General Automatic Human Shape and Motion Capture Using Volumetric Contour Cues

TL;DR

This paper introduces a fully automatic multi-view method for human shape and motion capture that jointly estimates personalized skeleton, shape, appearance, and motion from outdoor videos without manual initialization.

Contribution

It presents a novel automatic approach that combines a new image formation model, a Gaussian density shape approximation, and a statistical human body model for joint pose and shape estimation.

Findings

Works with outdoor multi-view videos with few cameras

Automatically creates rigged models including skeleton and shape

Achieves accurate motion capture without manual intervention

Abstract

Markerless motion capture algorithms require a 3D body with properly personalized skeleton dimension and/or body shape and appearance to successfully track a person.
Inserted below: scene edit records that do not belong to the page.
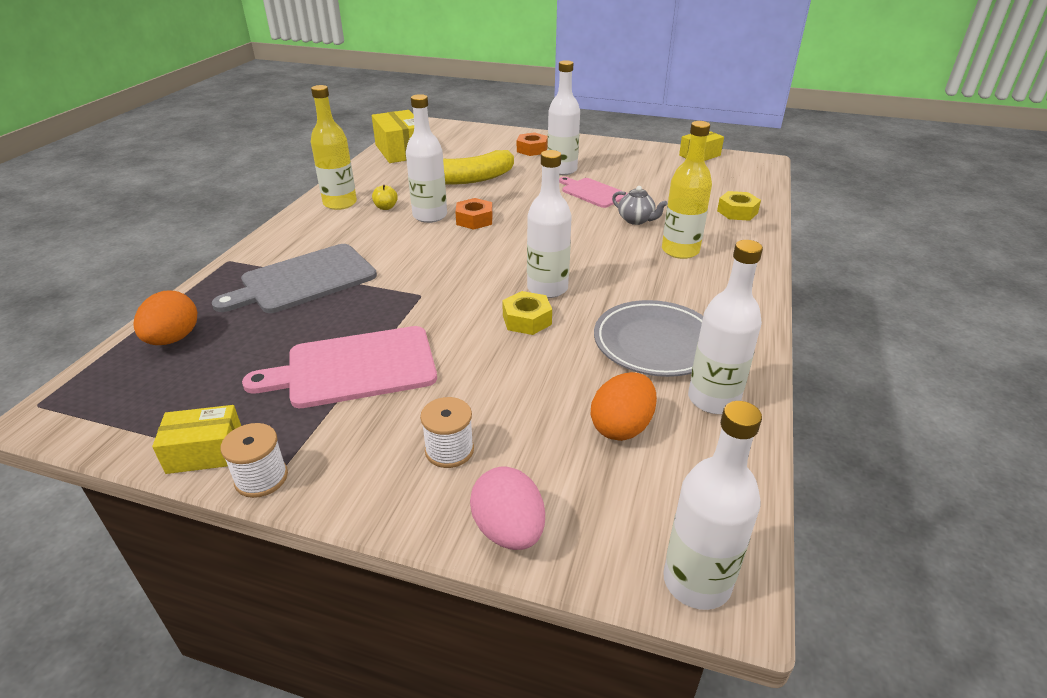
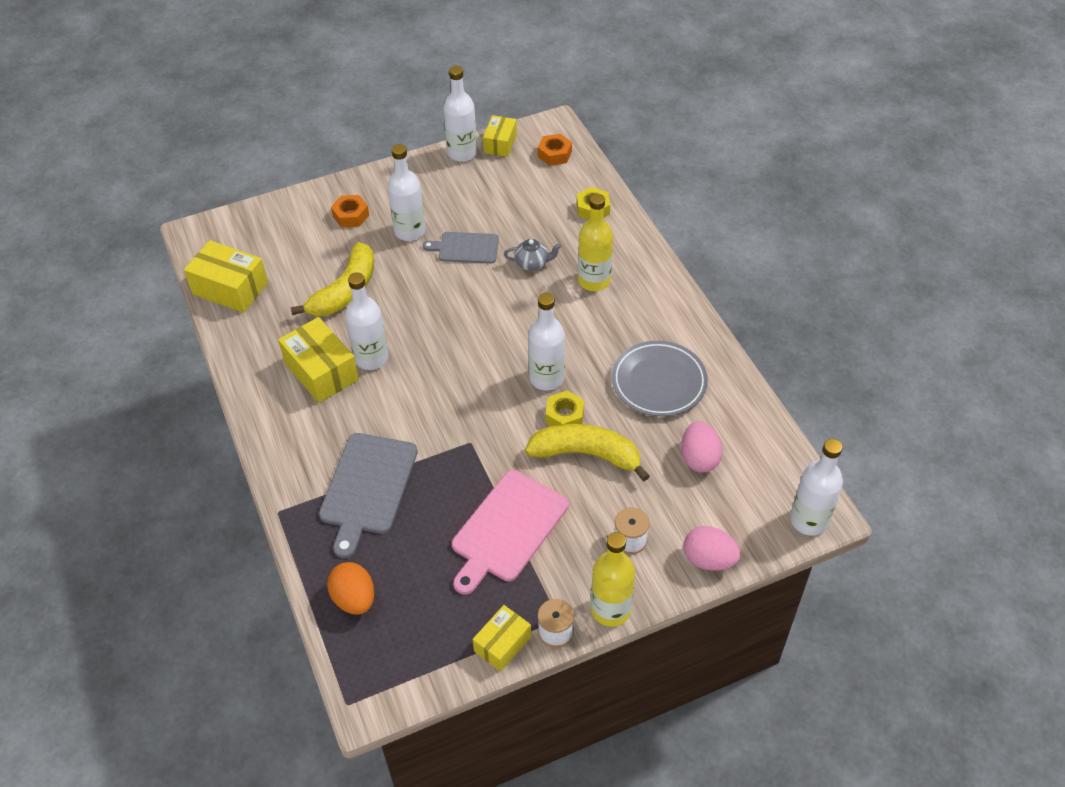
camera: 40 degrees left, 15 degrees up
(340, 203) = (274, 392): yellow bottle -> yellow bottle (610, 609)
(386, 207) = (321, 371): yellow apple -> yellow box
(474, 220) = (412, 340): orange nut -> orange nut (554, 154)
(506, 357) = (586, 454): none -> yellow banana
(592, 192) = (465, 248): pink cutting board -> grey cutting board
(621, 427) = (699, 458): orange egg -> pink egg
(713, 399) = (726, 404): white bottle -> white bottle (462, 153)

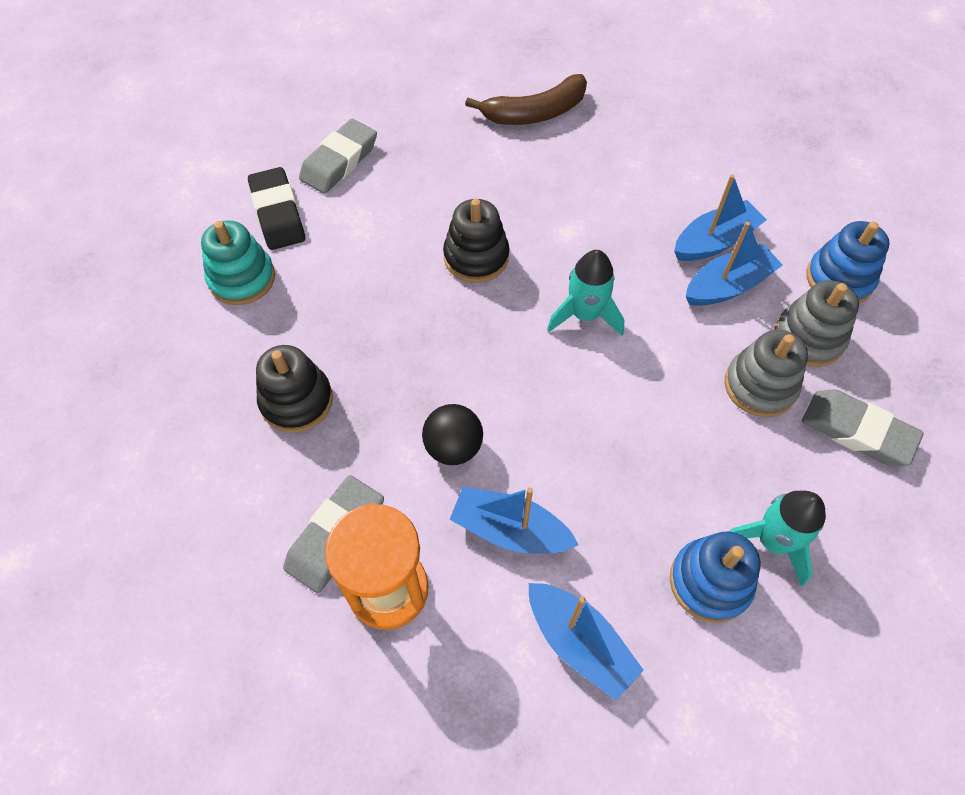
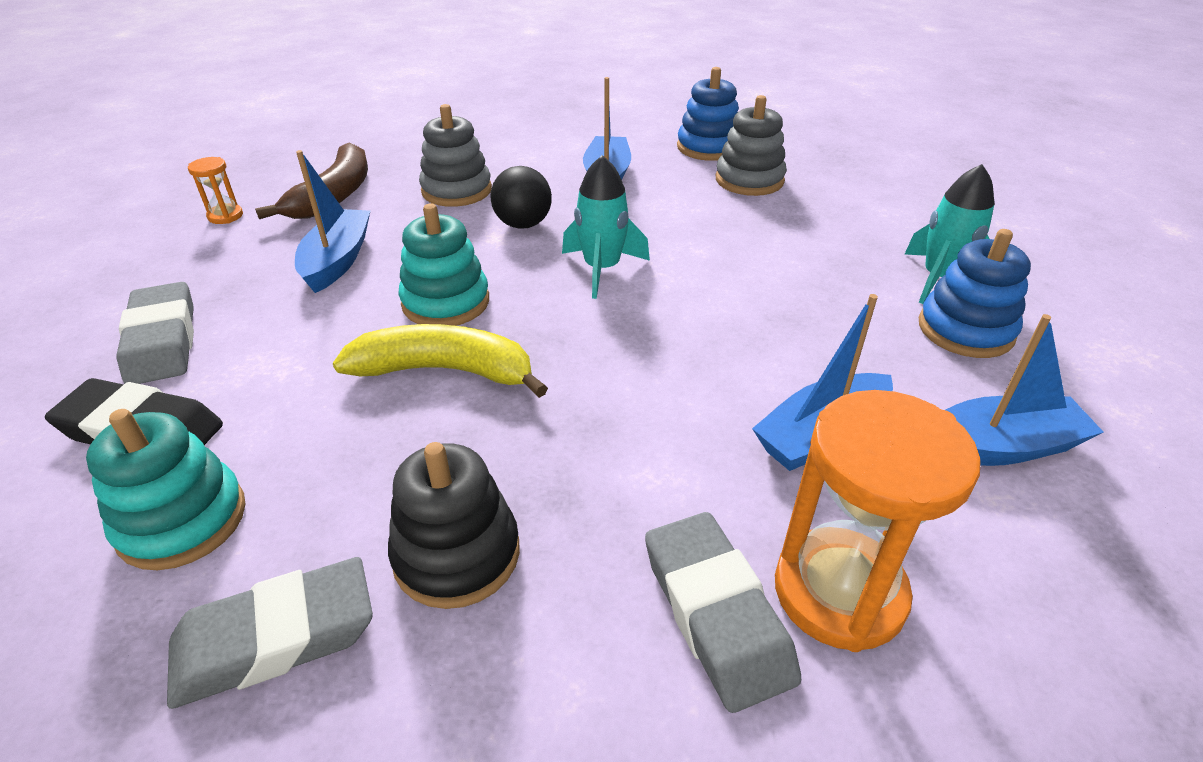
camera: 55 degrees left, 20 degrees down
(416, 303) = (446, 371): none -> yellow banana
(453, 447) = (673, 431): black ball -> black ball (523, 224)
(463, 84) = (225, 216): none -> orange hourglass
(476, 257) = (446, 302): black stacking toy -> turquoise stacking toy
(728, 286) = (659, 190): blue boat -> blue boat (337, 260)
(760, 386) = (775, 219): grey stacking toy -> grey stacking toy (456, 190)
(857, 431) = (857, 199): grey eraser -> grey eraser (275, 638)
Unfortunately, many tracking methods consider model personalization a different problem and use manual or semi-automatic model initialization, which greatly reduces applicability. In this paper, we propose a fully automatic algorithm that jointly creates a rigged actor model commonly used for animation - skeleton, volumetric shape, appearance, and optionally a body surface - and estimates the actor's motion from multi-view video input only. The approach is rigorously designed to work on footage of general outdoor scenes recorded with very few cameras and without background subtraction. Our method uses a new image formation model with analytic visibility and analytically differentiable alignment energy. For reconstruction, 3D body shape is approximated as Gaussian density field. For pose and shape estimation, we minimize a new edge-based alignment energy inspired by volume raycasting in an absorbing medium. We further propose a new statistical human body model that represents the body surface, volumetric Gaussian density, as well as variability in skeleton shape. Given any multi-view sequence, our method jointly optimizes the pose and shape parameters of this model fully automatically in a spatiotemporal way.